You will need to consult with a multi-disciplinary group, including Hospital and Health Service Executive representation, through the incident. This group should meet regularly to assess the situation and review situation reports. You should also:

  • Escalate the situation to the Hospital and Health Service (HHS) Chief Executive and the Department of Health (e.g. Director General, Chief Health Officer) as required.
  • Seek the expert advice of an infectious diseases physician.
  • Determine if additional assistance is required. Contact the Communicable Diseases Unit. phone: (07) 3328 9755; email: CDIM_infection_management@health.qld.gov.au.
  • Update stakeholders regularly
  • Communicate trigger management strategies to all staff, including volunteers, that enter the ward/unit for any purpose

Stakeholders

Another aspect of your communication strategy is to advise key groups that may be affected by the trigger response about the situation, this would include:

  • all patients in the ward/unit and their visitors so they can assist in minimising transmission.
  • the laboratory
  • all wards/units and departments that are likely to receive or treat patients from the affected ward/unit
  • facilities receiving patients from the affected ward/unit
  • antimicrobial stewardship team. They also need details about the trigger organisms.

Communication resources

Isolation/ward closures

The appropriate transmission based precautions should be implemented and communicated. This could include:

  • Reviewing bed/room allocation and deciding isolation or cohorting
  • Keeping patients under transmission-based contact precautions until cleared of their organism.
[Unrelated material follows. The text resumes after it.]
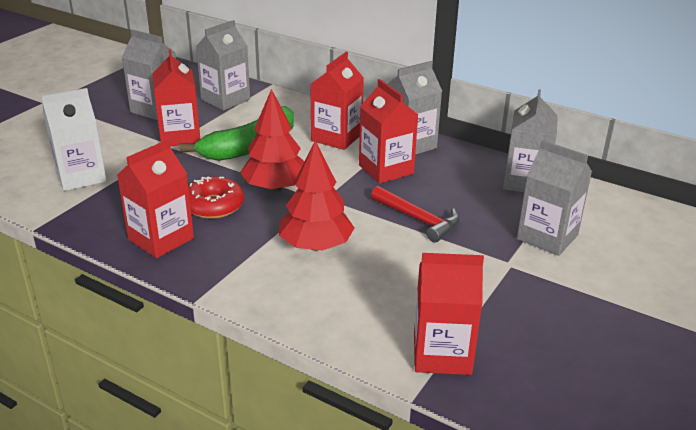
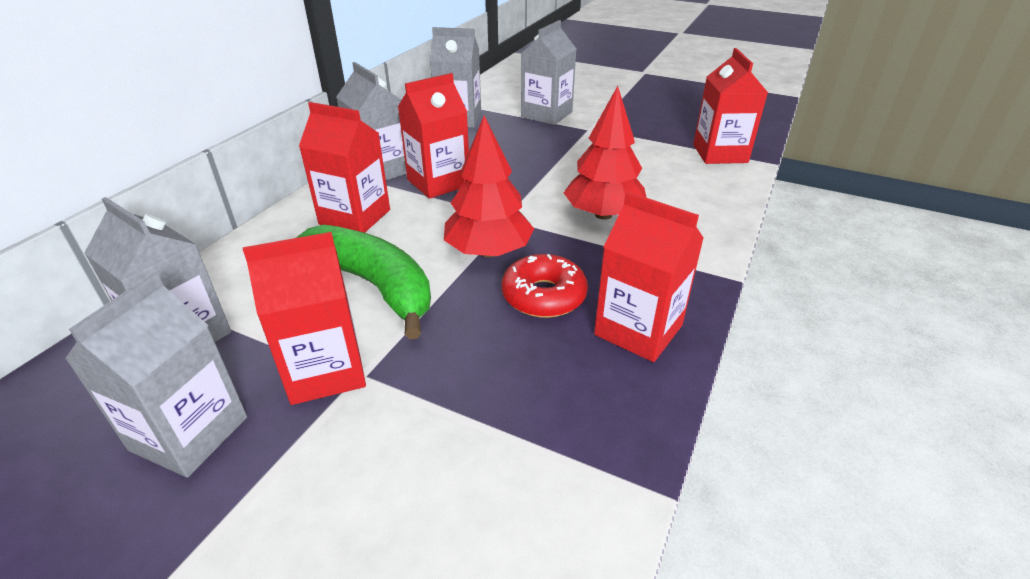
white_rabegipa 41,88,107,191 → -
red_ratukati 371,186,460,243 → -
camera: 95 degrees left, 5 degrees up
If the patient has recurrent CDI,consider leaving the patient in a single room even after resolution of symptoms to minimise the risk of transmission.
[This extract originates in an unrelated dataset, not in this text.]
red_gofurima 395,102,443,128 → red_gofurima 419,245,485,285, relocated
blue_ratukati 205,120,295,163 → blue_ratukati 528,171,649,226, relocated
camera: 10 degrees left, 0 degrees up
If all control measures are in place and new cases of the trigger organism continue to be detected, the facility may want to consider closing the affected ward/unit to admissions until there are no new cases.

Isolation resources

Hand hygiene

  • Remind staff about hand hygiene, especially after having contact with the patient and their surroundings-in accordance with the Five Moments for Hand Hygiene.
  • Encourage patient hand hygiene.
  • Check hand hygiene auditing data for the affected ward/unit to ensure ward compliance is acceptable. Consider further education specific to hand hygiene if not adequate.
  • Increase auditing - active observation can increase hand hygiene compliance.
  • Audit the availability of hand hygiene product for staff and patients.

Hand hygiene resources:

Managing transmission risks for staff and visitors

Cohorted patients should be managed by designated staff, where possible, to minimise the risk of infection of other patients.

You should also minimise the use of bank or agency staff and assign them to areas where there are no cases.

Staff who have diarrhoea should not work, and if CDI is confirmed, should not return to work until treatment is completed and symptoms (i.e. diarrhoea) have been absent for at least 48 hours.

Depending on the size of the situation facilities should consider restricting the number of visitors.

Ensure educational material on the trigger organism is available in the ward/unit.

Education

Education sessions should be arranged for all staff who work in the ward/unit. These should reinforce all infection prevention and control measures for staff including routine practices, transmission based precautions, hand hygiene, and cleaning practices.

Information on the organism and preventative strategies should be readily available for all staff on all shifts.

Patients and visitors should be provided with educational material about the organism.

Resources - staff

Resources—visitors

CDI-specific response strategies

  • Ribotyping-consider ribotyping CDI specimens during this phase to determine if the strains are the same and/or if a hypervirulent strain is present.
  • antibiotic management-arrange a medical review of all CDI patients, review and cease all antimicrobial treatment as soon as possible. Treatment of CDI should be initiated based on assessment of symptoms and severity of disease while taking into account individual risk factors of the patient. Read more about Antibiotic stewardship in Australian Hospitals, 2011 (PDF, 7.1MB)
  • bed movements - only transfer patients with CDI to other wards when it is considered medically necessary.